I hope I'm not muddying the waters in case my issues are unrelated, but I'm not seeing that it's a unique issue just yet.

In my case, I'm running traefik ingress, with these service annotations:

  annotations:
    external-dns.alpha.kubernetes.io/hostname: mydomain.com.
    meta.helm.sh/release-name: traefik
    meta.helm.sh/release-namespace: default

In case its relevant, the service is also configured with:

.spec.externalTrafficPolicy: Local

Before upgrading my clusters (1.20)/nodebalancer, external-dns seemed to work as expected with k8s.gcr.io/external-dns/external-dns:v0.7.4 (upgraded to v0.10.2, didn't work, reverted, still didn't work).

Runtime configs:

        - --log-level=debug
        - --log-format=text
        - --interval=1m
        - --source=ingress
        - --source=service
        - --policy=sync
        - --registry=txt
        - --txt-owner-id=<my-id>
        - --txt-prefix=external-dns.
        - --domain-filter=mydomain.com
        - --provider=linode

... passing LINODE_TOKEN via env var from a secret, which appears to work because repeat TXT ownership records are created.

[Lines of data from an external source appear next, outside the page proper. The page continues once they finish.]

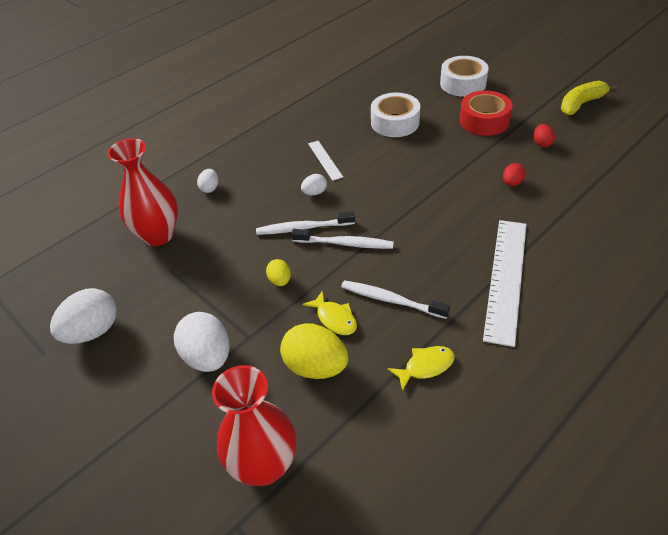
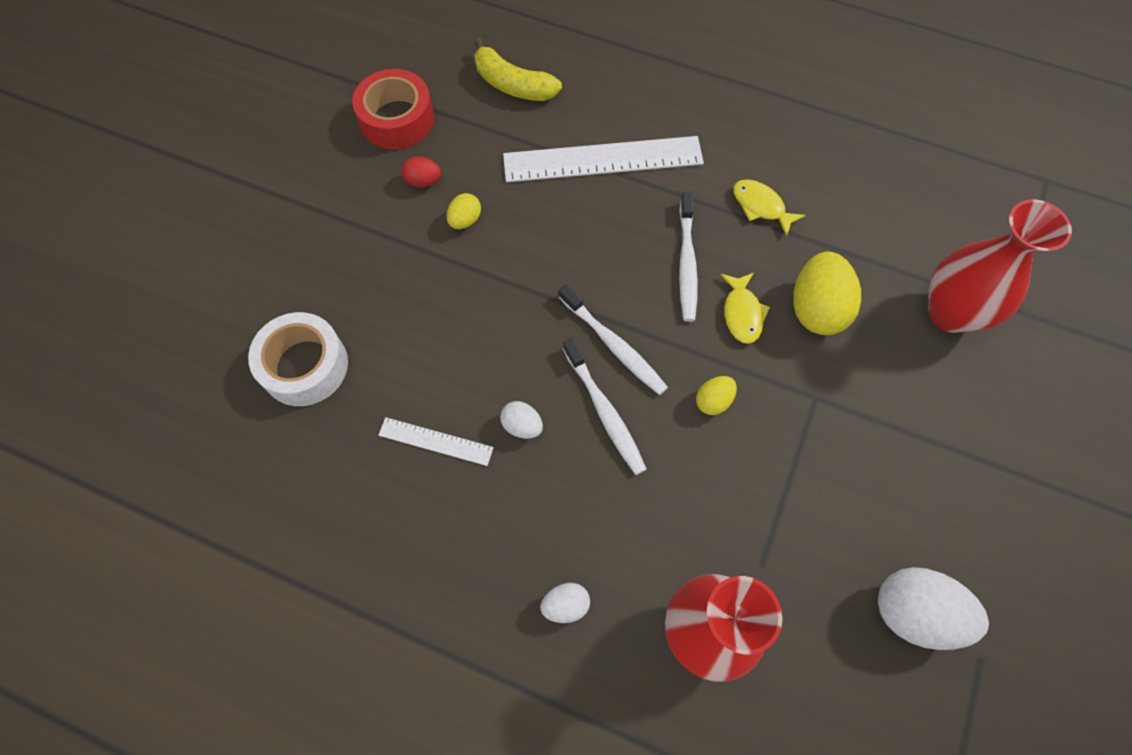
camera: 115 degrees left, 20 degrees up
(208, 357) = (867, 433): white egg -> none
(325, 160) = (436, 441): white ruler -> white ruler turned 60 degrees clockwise
(334, 318) = (742, 313): yellow fish -> yellow fish turned 150 degrees clockwise
(345, 243) = (614, 345): white toothbrush -> white toothbrush turned 150 degrees clockwise
(463, 84) = (165, 292): white tape -> none
(472, 196) = (465, 220): none -> yellow egg
(484, 121) = (276, 240): red tape -> red tape (397, 119)
(542, 143) = (322, 161): red egg -> none
(581, 104) = (209, 128): yellow banana -> yellow banana (513, 85)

You can't use a CNAME at the base of a domain and external-dns has no way to know if a record will be the base or not.

At least in my case I never intended to create a CNAME record at the root domain (only that an A record be created at the given hostname), and as far as I can tell the Linode provider didn't do this before the nodebalancer changes/cluster upgrades.

Is there an annotation to force an A record rather than a CNAME record?

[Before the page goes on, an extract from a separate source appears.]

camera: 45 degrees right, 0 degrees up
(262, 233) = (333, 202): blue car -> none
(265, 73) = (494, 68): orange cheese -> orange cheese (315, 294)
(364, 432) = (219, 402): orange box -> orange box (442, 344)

Not that I could find: https://github.com/kubernetes-sigs/external-dns/blob/master/source/source.go#L40

wbh1 commented 2 years ago

The root of this issue, as mentioned before, is that you need to add a prefix or suffix to the TXT record so that it has a unique hostname. In the official Helm chart, this is accomplished via something like:

spec:
  values:
    registry: txt
    txtOwnerId: ""
    txtPrefix: ""
    txtSuffix: "_externaldns"

After hitting the issue described, the above fixed my issues on LKE 1.22 (for services, at least -- haven't tested with ingress like @mars64 was mentioning).

The same principals from the AWS FAQ entry you mentioned apply. More discussion is also in this StackOverflow.

I do agree that the auto-detection logic should probably be changed, though.

wbh1 commented 2 years ago

After looking into this more, the behavior has definitely changed since the rollout of the new subdomain for nodebalancers.

Using --source=service as an example: when external-dns runs, it creates Endpoints for both the hostname (CNAME) and the ip (A) returned in the status.loadBalancer.ingress section of your kube service. Then, it uses a simple string comparison to determine which is "less". This is where the behavior has changed in which type of record you get.

Now, a target like "23-92-23-89.ip.linodeusercontent.com" is considered less than a target like "23.92.23.89". Therefore, a CNAME gets created.

Previously, the hostname of the svc would've been something like "nb-23-92-23-89.dallas.nodebalancer.linode.com" which is considered to be more than "23.92.23.89". Therefore, an A record gets created.

Go playground to demonstrate it.

Really weird behavior. Still looking more into it, but hopefully this clarifies why it's happening.

EDIT: it's because string comparisons like greater/less than compare alphabetically (lexicographically). Since - is unicode 45 and . is unicode 46, 23- is "alphabetically" before 23.

displague commented 2 years ago

// FIXME We really need to define under which circumstances a list Targets // is considered 'less' than another.

Indeed. This seems like behavior that should be configurable (to choose the service IP or choose the hostname (CNAME)).

ddurham2 commented 2 years ago

I think this might be related. I've recently found that when adding the service.beta.kubernetes.io.do-loadbalancer-hostname annotation to external-dns's service, it causes external-dns to create CNAMEs rather than A records.

Perhaps that because this setting replaces status.LoadBalancer.ingress.ip="1.2.3.4" with status.LoadBalancer.ingress.hostname="example.com" and it doesn't have an IP address to which to point A records.

That's a digitalocean specific setting, but I suspect there are equivalents for other providers?

Is that behavior expected, and likely an unavoidable consequence?